DeepSeek V4: 1T-A35B (approx) MoE announced; apache 2 license promised

Posted by Live-Crab3086@reddit | LocalLLaMA | View on Reddit | 21 comments

i'm going to need more ram

https://deepseek.ai/deepseek-v4

[-]

Impossible_Ground_15@reddit

it says "•Runnable locally on dual RTX 4090s or single RTX 5090" if this is true it would be amazing

[-]

mindwip@reddit

Was this an written by Ai?

1T model on 48gb? Lol

Even the rumored lite version at 200b is pushing it for 48gb

[-]

They might surprise us with a new architecture. They said the model is supposed to work efficiently on the RTX 5090, but don’t expect the full version in FB8 format. I don’t think so; maybe in a lower format. However, they mentioned it would work on the RTX 4090, so don’t worry.

[-]

droptableadventures@reddit

Previous DeepSeek was runnable (at ~5T/sec) with the important bits in GPU and the rest in RAM. But you needed ~256GB of RAM.

[-]

LagOps91@reddit

yeah and it will be about the same if you can have 512gb of ram this time around (assuming it's actually 1t parameters)... pretty steep requriements

[-]

droptableadventures@reddit

It'll be similar to what it takes to run Kimi K2.5 now.

[-]

LagOps91@reddit

200b isn't running on 48gb. 48gb targets dense 70b models at q4 for the most part...

[-]

nuclearbananana@reddit

I mean yes. It's a fake clickbait site

[-]

chibop1@reddit

"Runnable locally on dual RTX 4090s or single RTX 5090"

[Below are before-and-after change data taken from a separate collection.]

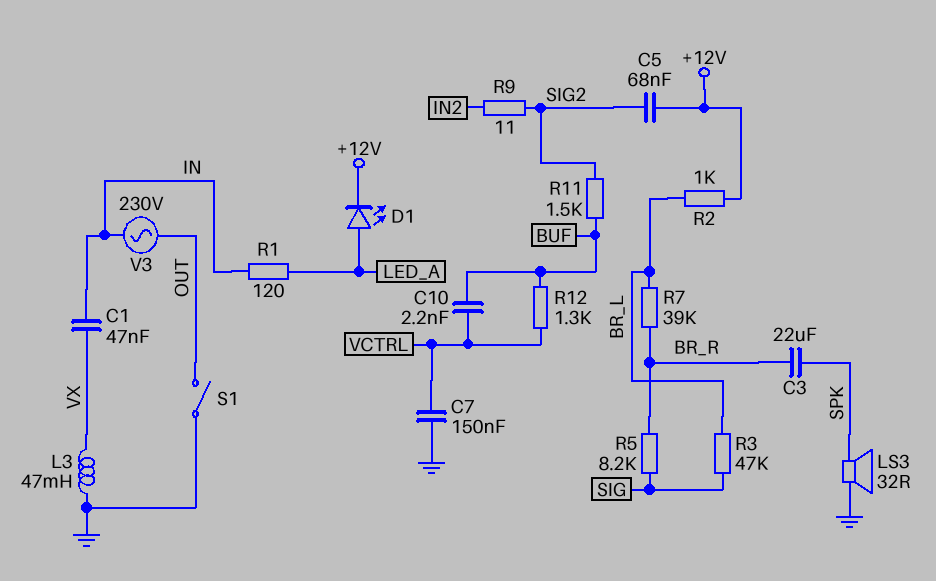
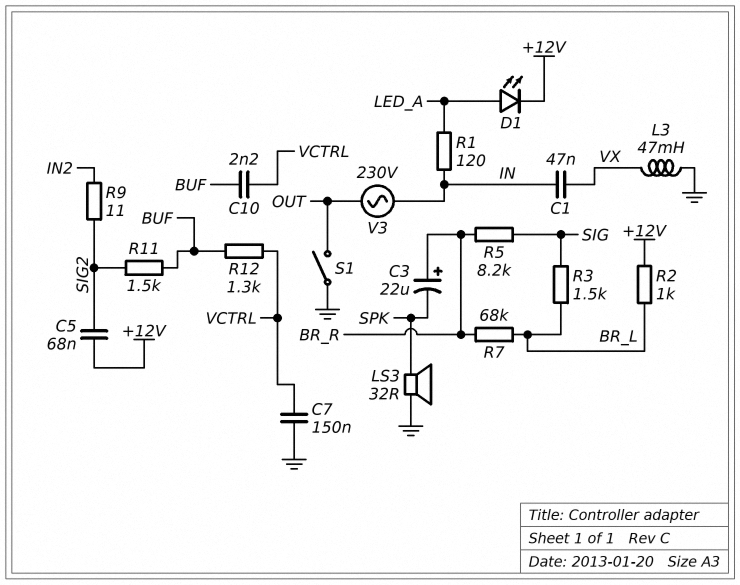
C3: 22uF (BR_R, SPK) -> 22uF (plus BR_R, minus SPK)
R3: 47k (BR_L, SIG) -> 1.5k (BR_L, SIG)
R7: 39k (BR_L, BR_R) -> 68k (BR_L, BR_R)

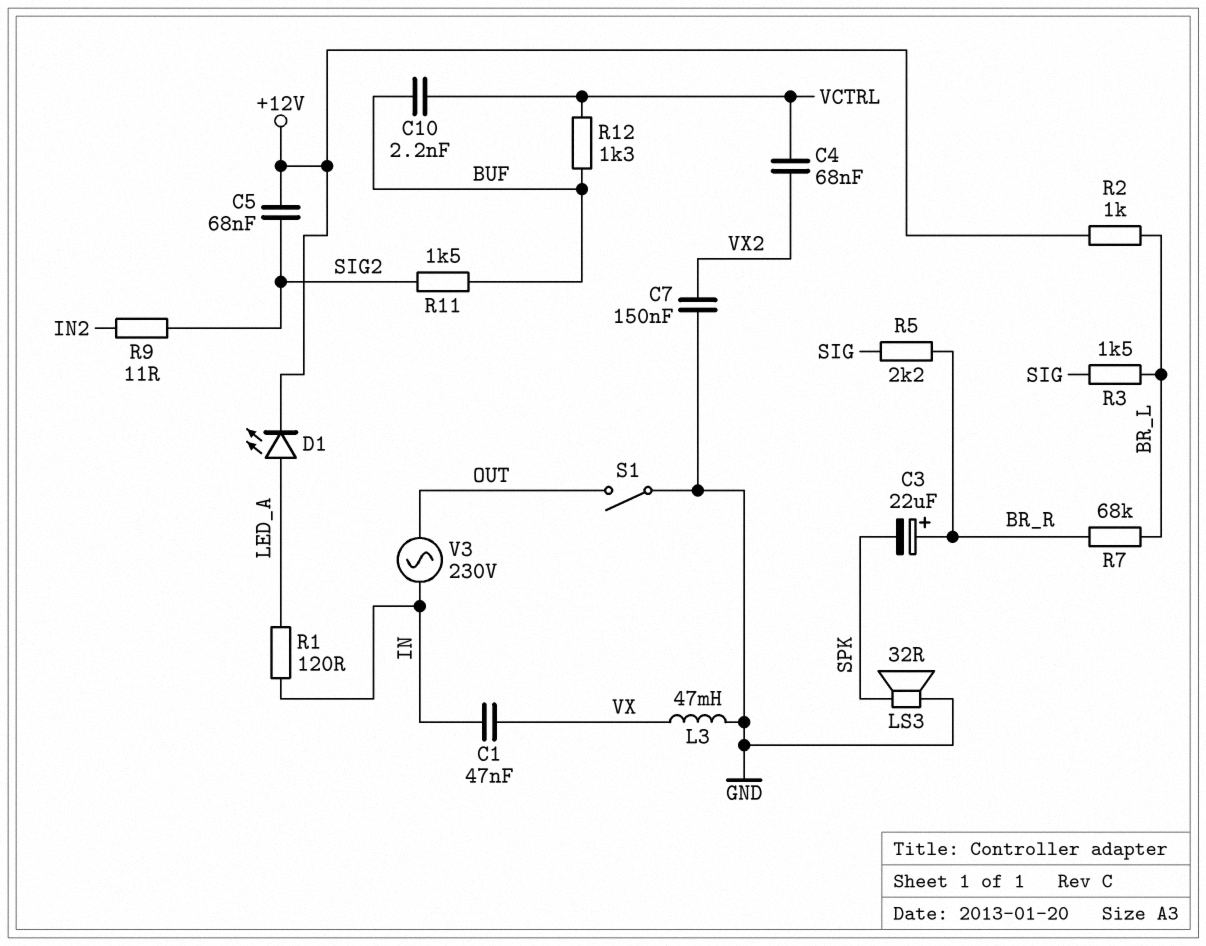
C4: none -> 68nF (VCTRL, VX2)
C7: 150nF (GND, VCTRL) -> 150nF (GND, VX2)
R5: 8.2k (BR_R, SIG) -> 2.2k (BR_R, SIG)

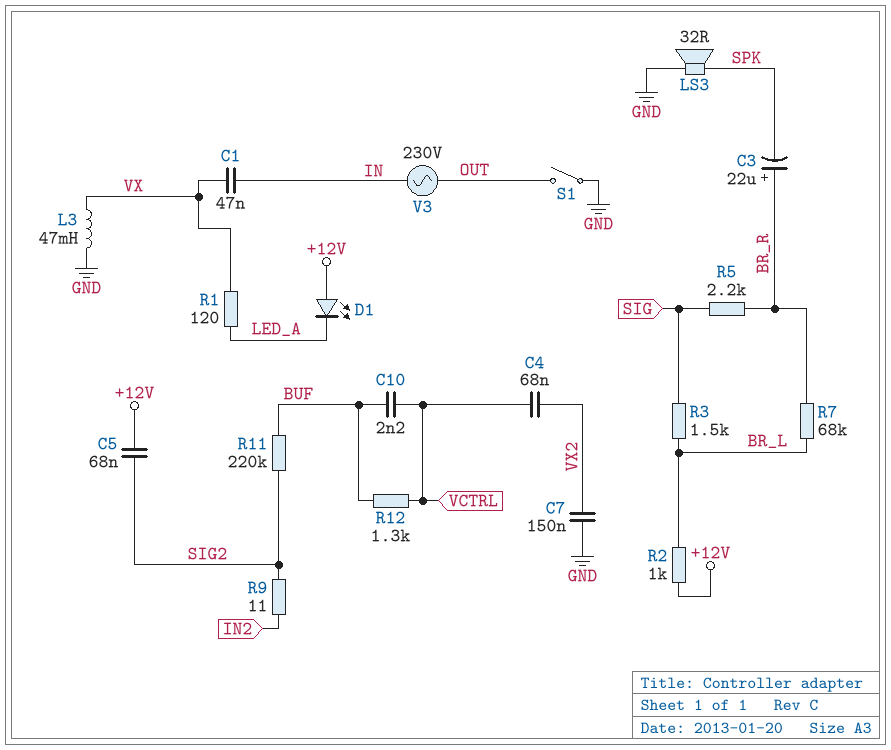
D1: LED (A LED_A, K +12V) -> LED (A +12V, K LED_A)
R1: 120 (IN, LED_A) -> 120 (LED_A, VX)
R11: 1.5k (BUF, SIG2) -> 220k (BUF, SIG2)

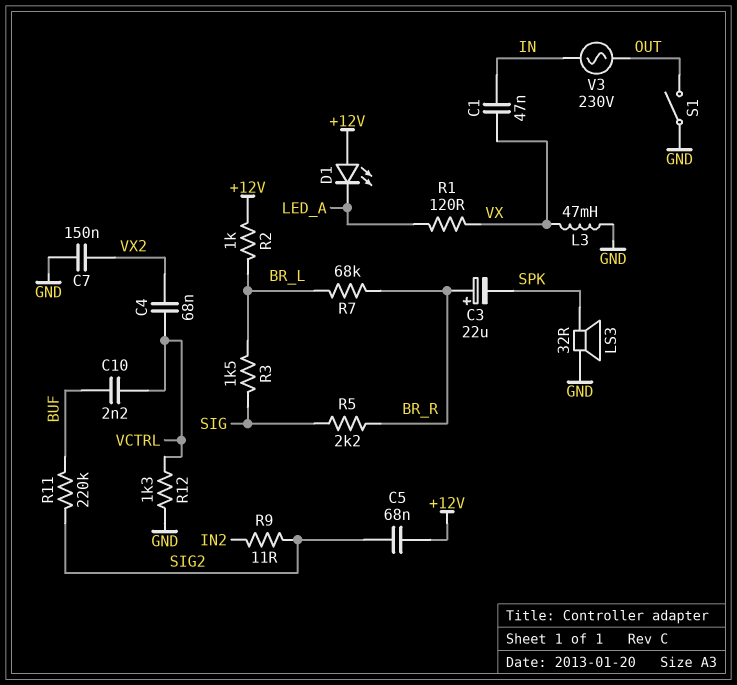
R12: 1.3k (BUF, VCTRL) -> 1.3k (GND, VCTRL)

Just curious, how does 1T fits in single 5090?

Does the entire weights get loaded to ram, and just MoE run on vram?

Would that slow down significantly because you have to keep swapping MoE between vram and ram?

[-]

LagOps91@reddit

in general you put the attention and kv cache + shared experts on vram, a 5090 would be fine for that. the routed experts are kept in ram. there is no passing around weights, the calculation for routed experts in done on cpu. so you would need like 512gb ram for Q4. if you do have a server-board with 8 or 12 channel ram, you should get decent speed with it, but needless to say such a setup is quite pricey (easily 10k+ even before the ram price hikes) and the speed you get in return isn't all that impressive.

that aside the website isn't legit, so don't expect any actual information to be sensible from the site.

[-]